I have an SDI video input that contains song lyrics. The goal is the generate boxes behind the text that are sized appropriately and output the Key/Fill from a second DeckLink card.
There are 3 states that I need to be able to detect and handle, 1 or 2 lines of text and none (there should be no boxes when there is no text). The text is always white and in the same region.
The part that I am not sure how to do is detect the presence and location of the text. I don’t need OCR or anything like that. I just need the boundaries of the non black pixels. The rest of this seems pretty simple.
You could use an Analyze TOP to fetch the maximum for Rows and Columns.
Convert that to a CHOP and now use the Analyze CHOP to find the Index of the First Peak.
Reversing the Channel from the topto will let you run through the same process to retrieve the last white pixel calculated from the bottom/end of the image.
Alternatively you could write a little glsl TOP that uses atomic counters to track the most left/right, top/bottom white pixels and writes out the values into rgba channels of the last pixel processed (keep track with another atomic counter). Then just fetch the last value again with a Analyze TOP…
I am running into a synchronization problem with these approaches.

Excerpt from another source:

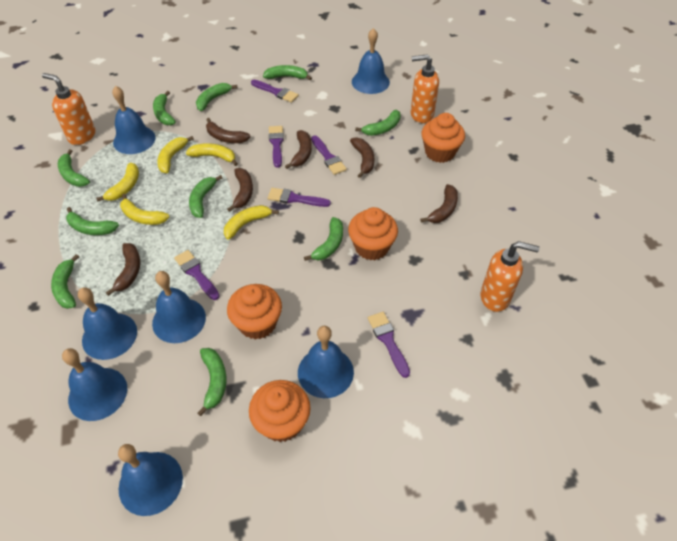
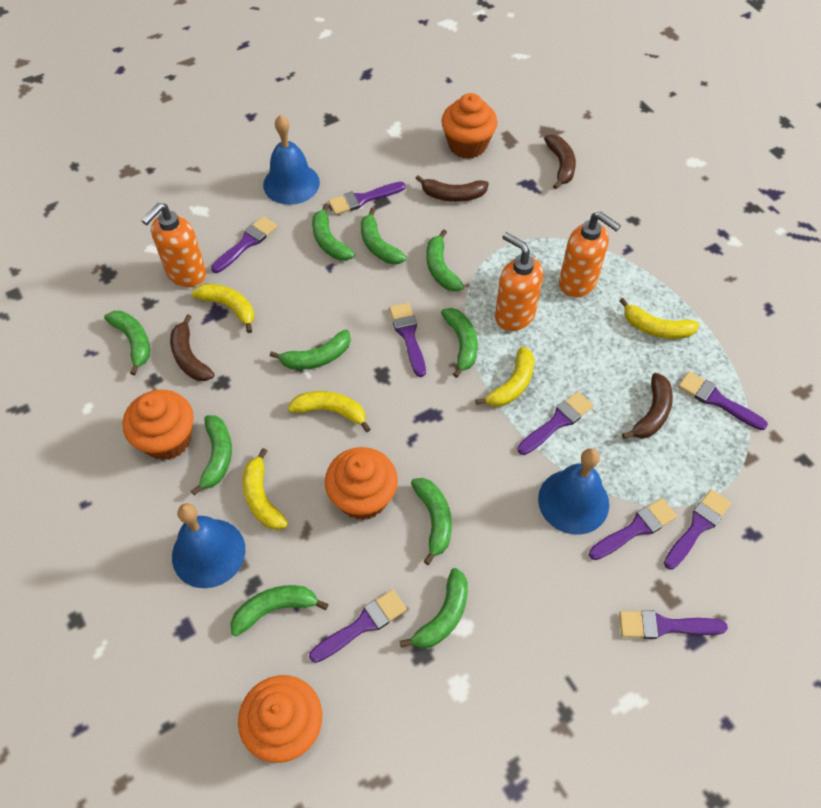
blue bell: 7 -> 3
brown banana: 6 -> 4
purple brush: 6 -> 9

Basically the CHOP is a frame or 2 behind the video so you see the video change and then the box moves a frame or 2 later. How can I delay the video to keep them in sync?
How would I figure out how much delay to add? It appears to be variable based on CPU load. Is there a way to get the processing time from a OP? Would that even work or would it be too late?
To avoid the delay it would be best to set the TopToCHOP to Immediate (Slow) - this will get the texture into the CHOP right away instead of waiting for an extra frame.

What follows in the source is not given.